Implementation and Validation of Non-Drag Interfacial Forces in CFX-5.6

In Eulerian-Eulerian modeling of multiphase flow, closure models are needed for interfacial forces. The present work was concentrated on the non-drag forces, namely the lift, virtual mass, turbulent dispersion and wall lubrication force. They are reported to be mainly responsible for the gas volume fraction distribution in a vertical bubbly flow. Different models were proposed in the literature for each of these forces. In this work, we implemented a number of non-drag force models in the Eulerian multiphase flow package of the commercial code CFX-5.6 in order to enhance its application range. Extensive numerical experiments were carried out in order to examine their numerical properties (convergence characteristics, grid dependence of the results) and to
evaluate their validity. The evaluation was based on the experimental database for upward air-water flows in a vertical pipe established at Forschungszentrum Rossendorf (FZR) using the fast wiremesh sensor measurement technique. In all simulations a zero-equation model was used for the dispersed phase whereas two different turbulence models, namely the $k$-$\varepsilon$ and SST model, were investigated for the liquid phase. The bubble induced turbulence was taken into account by the Sato model.

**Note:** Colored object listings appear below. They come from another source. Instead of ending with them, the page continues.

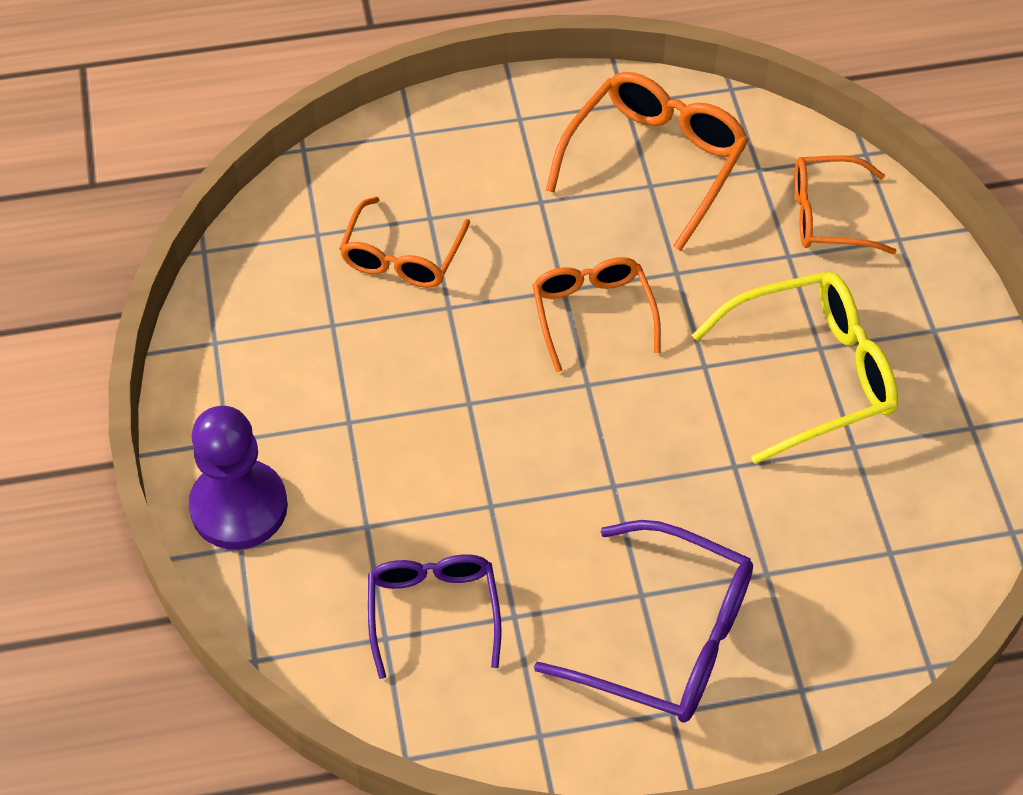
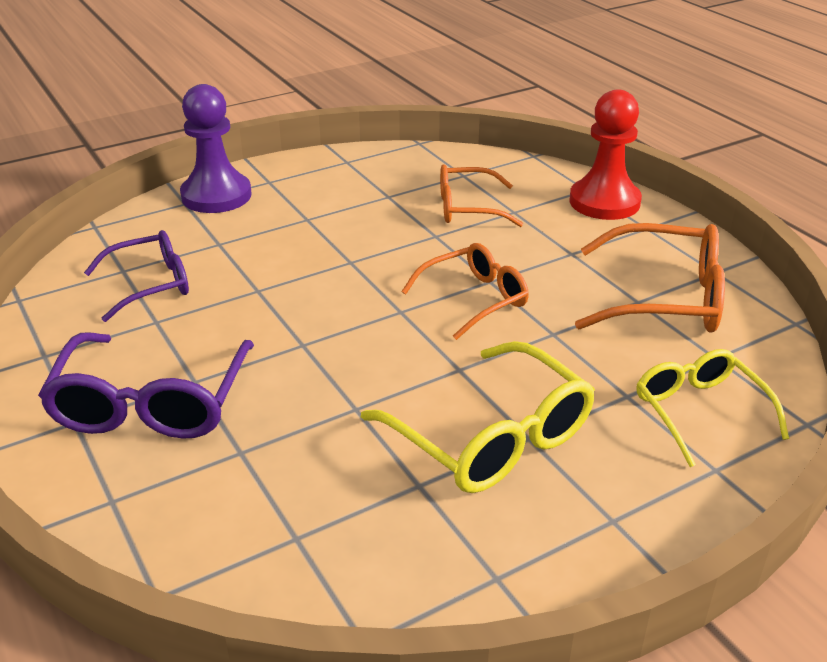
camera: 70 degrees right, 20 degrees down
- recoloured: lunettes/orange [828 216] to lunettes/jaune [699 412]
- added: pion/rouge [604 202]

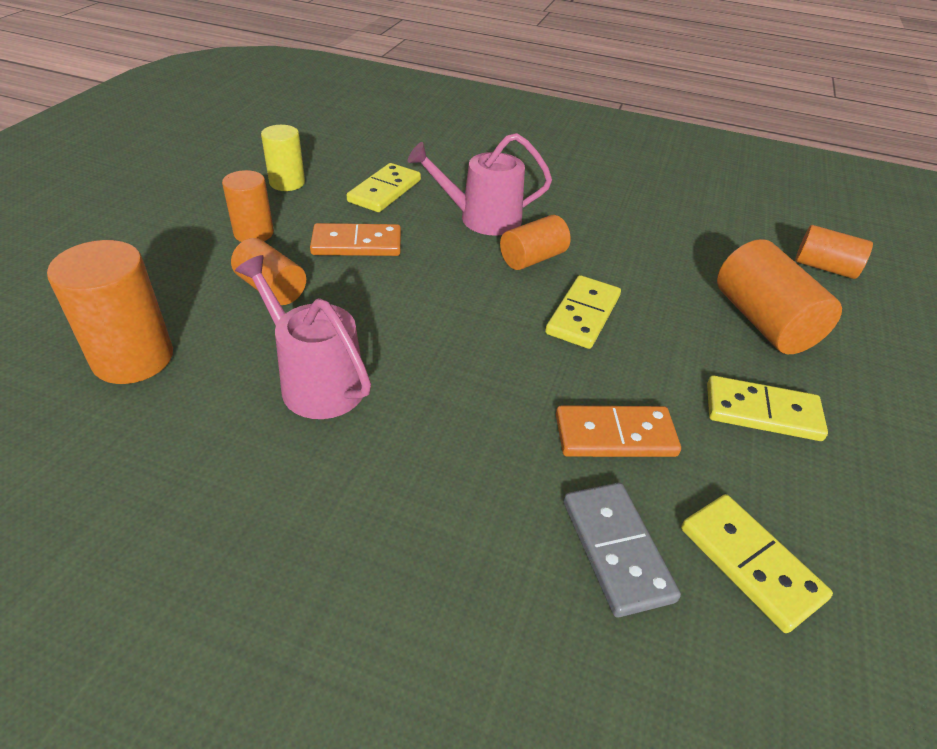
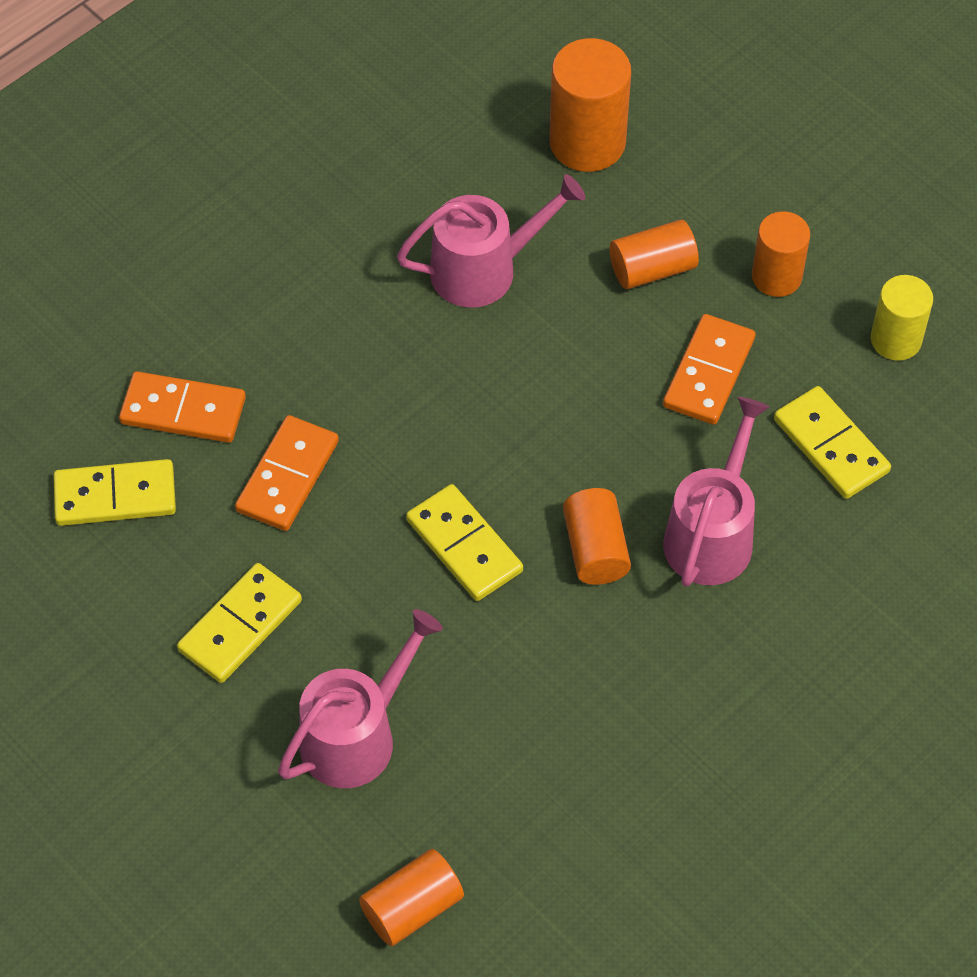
camera: 120 degrees right, 15 degrees up
- replaced: cylindre/orange [763 322] to arrosoir/rose [356 735]
- recoloured: domino/gris [616 550] to domino/orange [183 410]

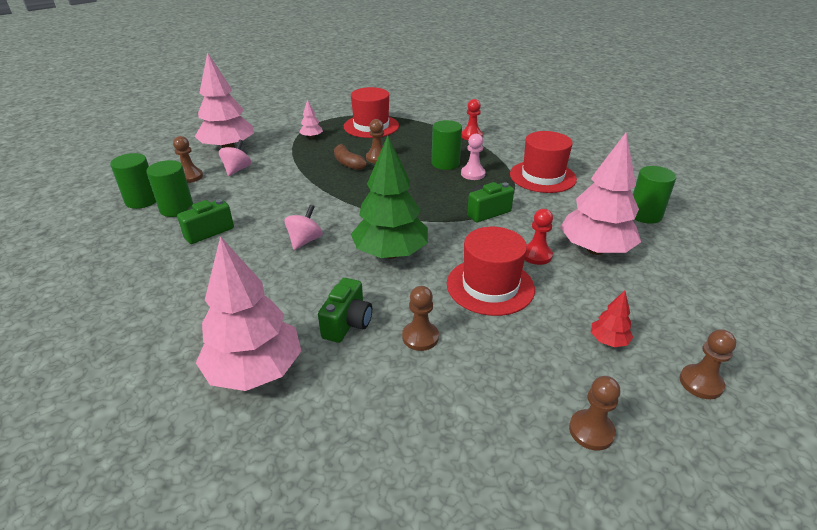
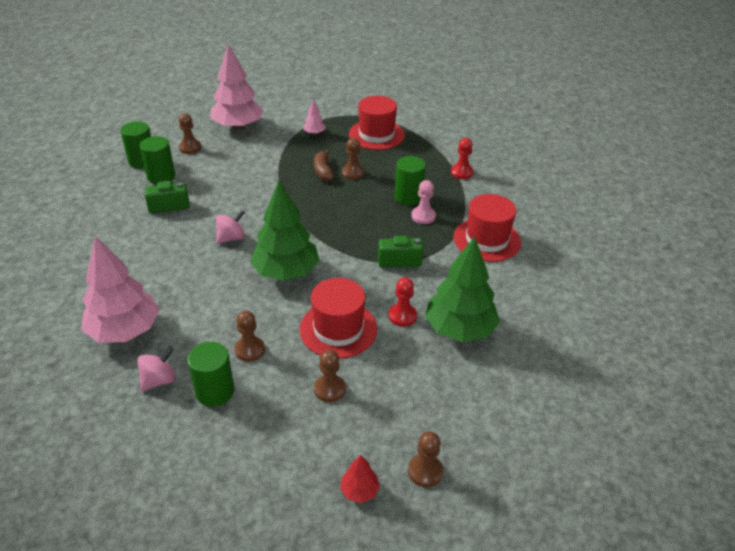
camera: 25 degrees right, 5 degrees up
- recoloured: arbre/rose [595 249] to arbre/vert [459 329]
- moved: toupie/rose [237 170] to [159 380]
- moved: cylindre/vert [645 215] to [215 391]
- removed: appareil photo/vert [347 323]
- moved: arbre/rouge [608 341] to [359 491]
- moved: pion/marron [591 431] to [330 389]

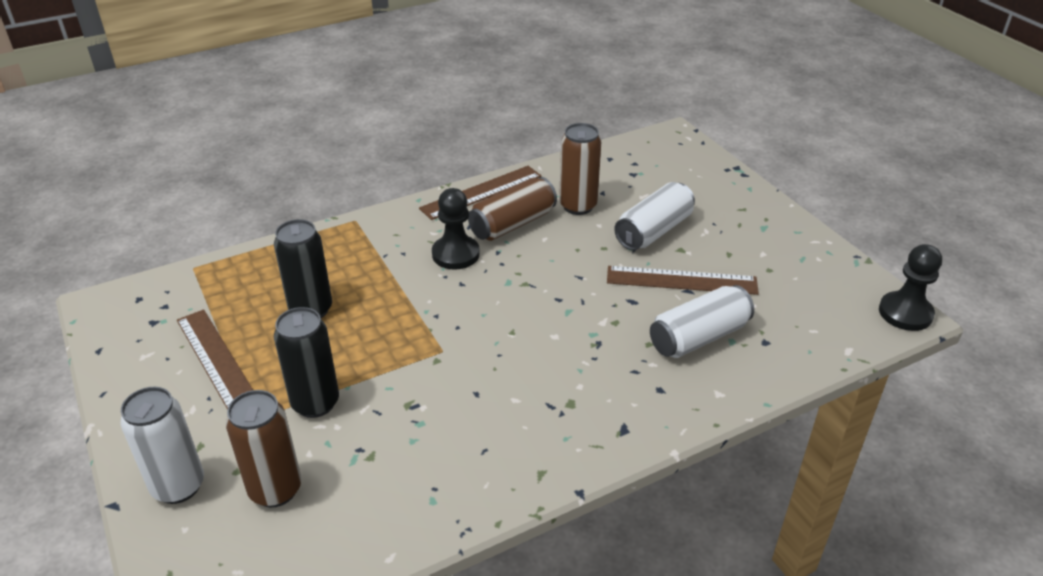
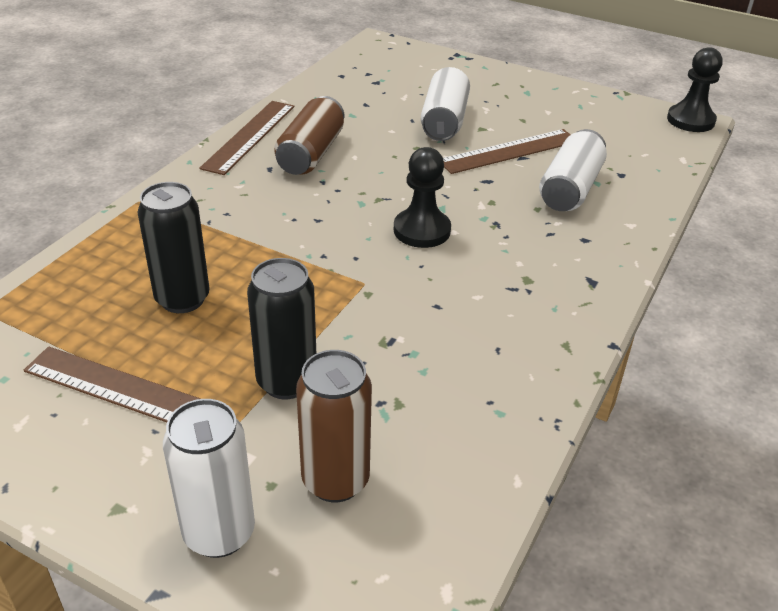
camera: 35 degrees left, 0 degrees up
- removed: canette/marron [578 206]
- moved: pion/noir [455 254] to [422 230]

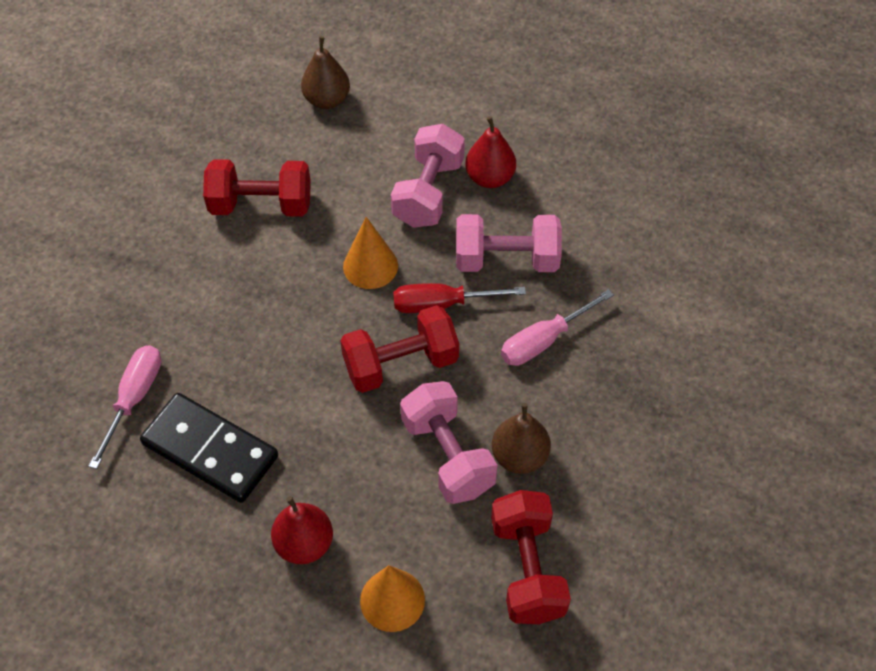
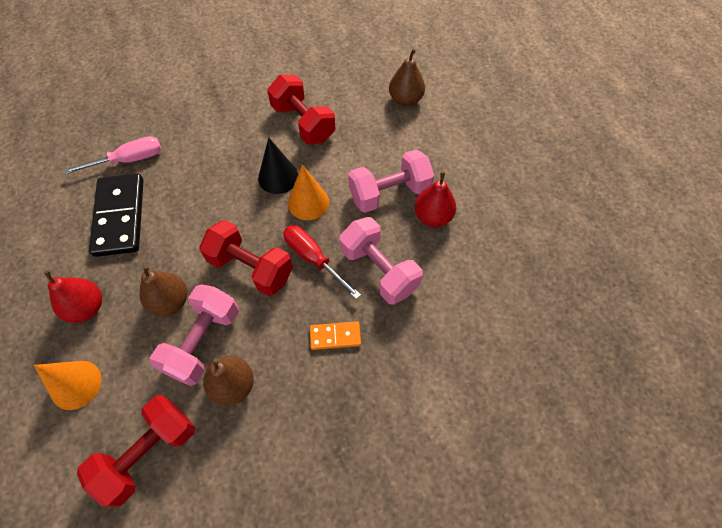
camera: 50 degrees right, 5 degrees up
- replaced: tournevis/rose [544 340] to domino/orange [335 336]
- added: cône/noir [278 177]
- added: poire/marron [170 301]

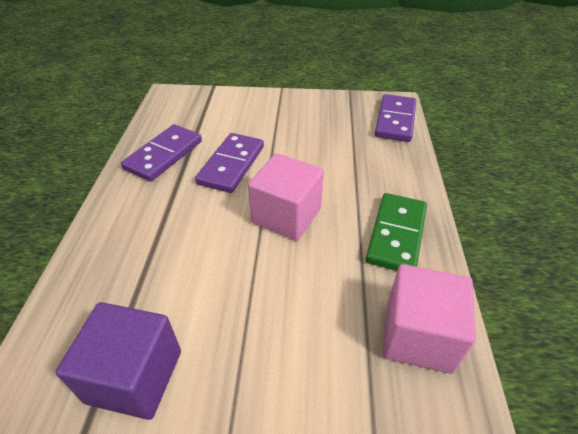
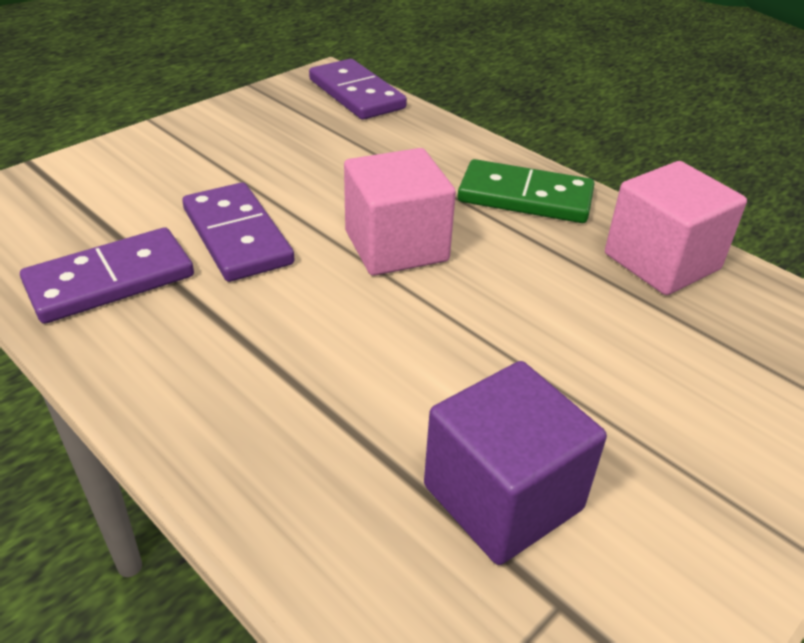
camera: 50 degrees left, 5 degrees down
- turned: domino/violet [164 155] = [110 280] 75 degrees clockwise
- turned: domino/vert [396 235] = [525 197] 45 degrees counterclockwise

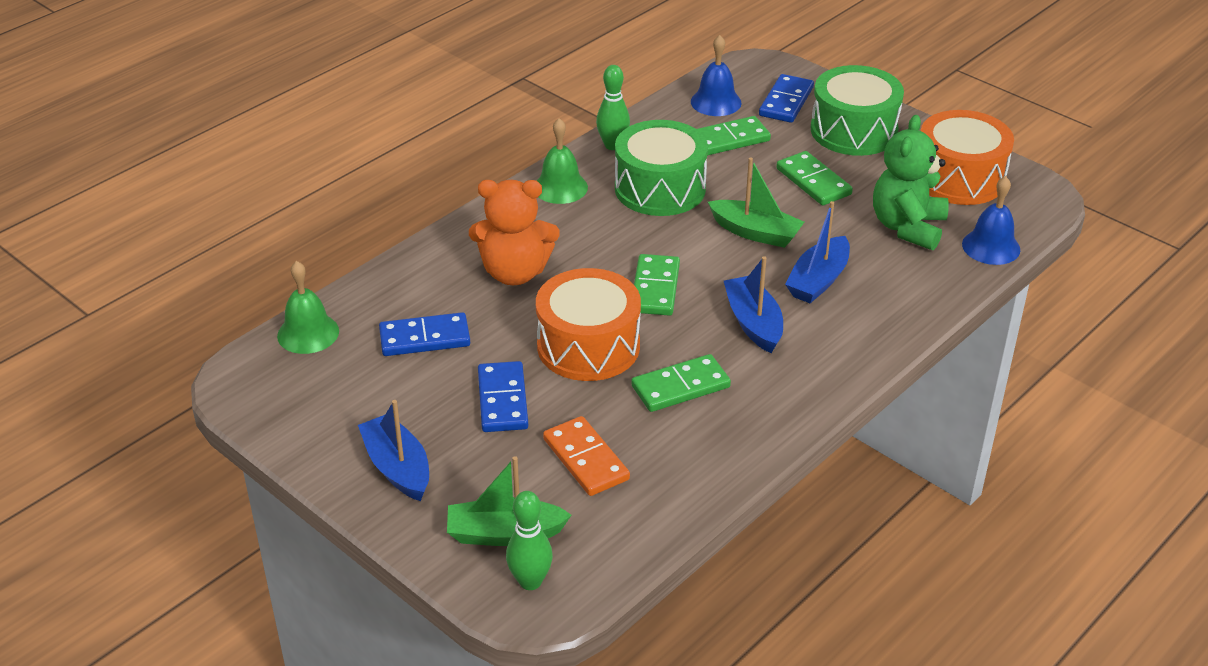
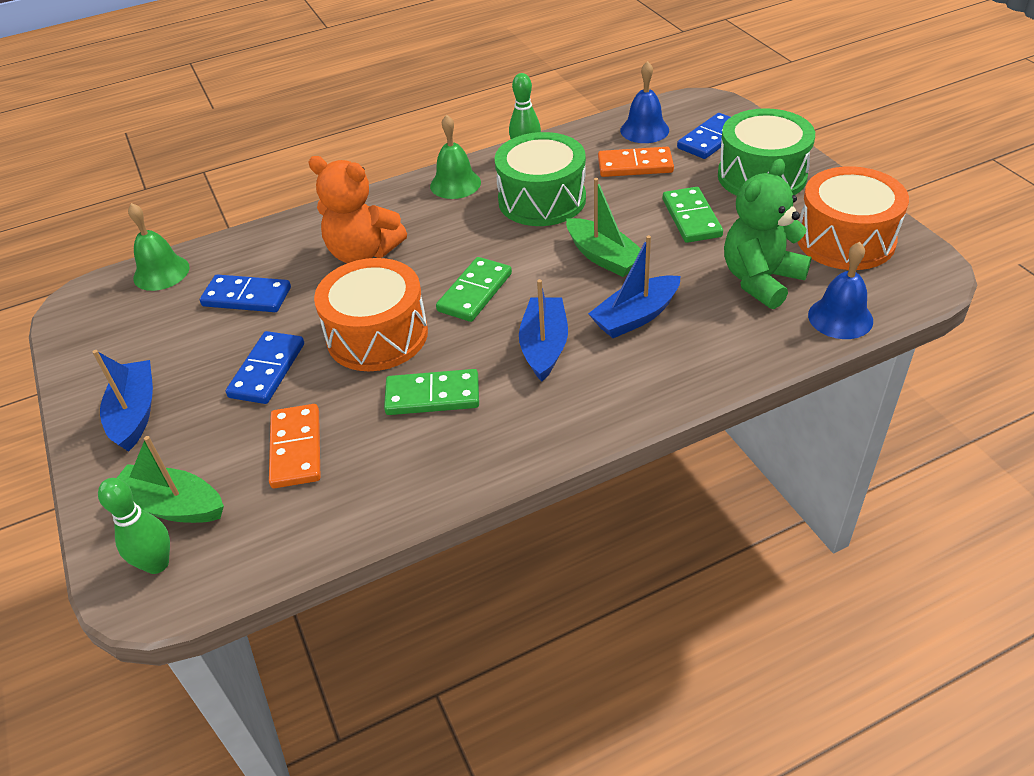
camera: 25 degrees right, 5 degrees up
- recoloured: domino/vert [729 139] to domino/orange [635 165]

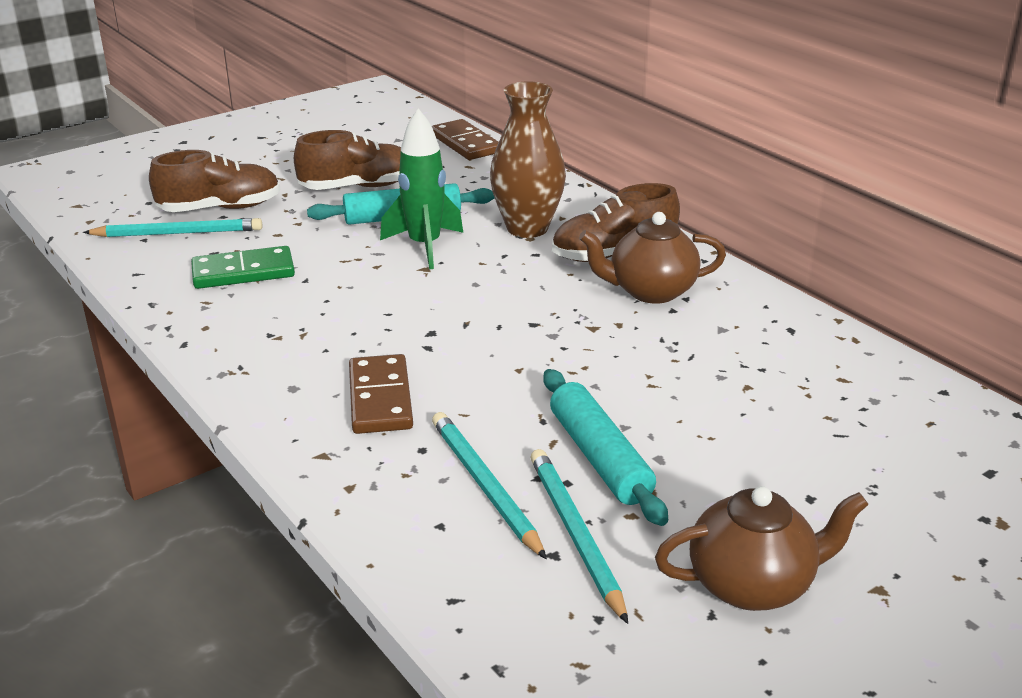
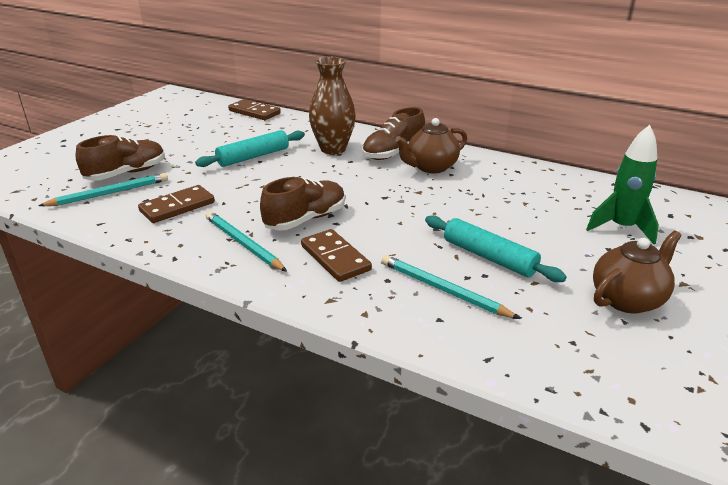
camera: 25 degrees left, 0 degrees up
- moved: fusée/vert [424 246] to [621 228]
- moved: chaussure/marron [358 187] to [305 219]
- recoloured: domino/vert [243 272] to domino/marron [177 207]
- moved: crayon/turquoise [575 534] to [243 244]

Fairly good agreements were observed between the numerical solutions and measurements for all test cases when the SST model was chosen together with the Tomiyama correlations for the lift and wall lubrication force and the {Favr\'e}-Averaged Drag (FAD) model for the turbulent dispersion force due to Burns (2001). The results clearly show the advantage of the FAD model over the widely applied model by Lopez de Bertodano et al.(1994). In addition, the investigation also indicates that further efforts in multiphase phase flow turbulence modeling and in near-wall treatment are very necessary.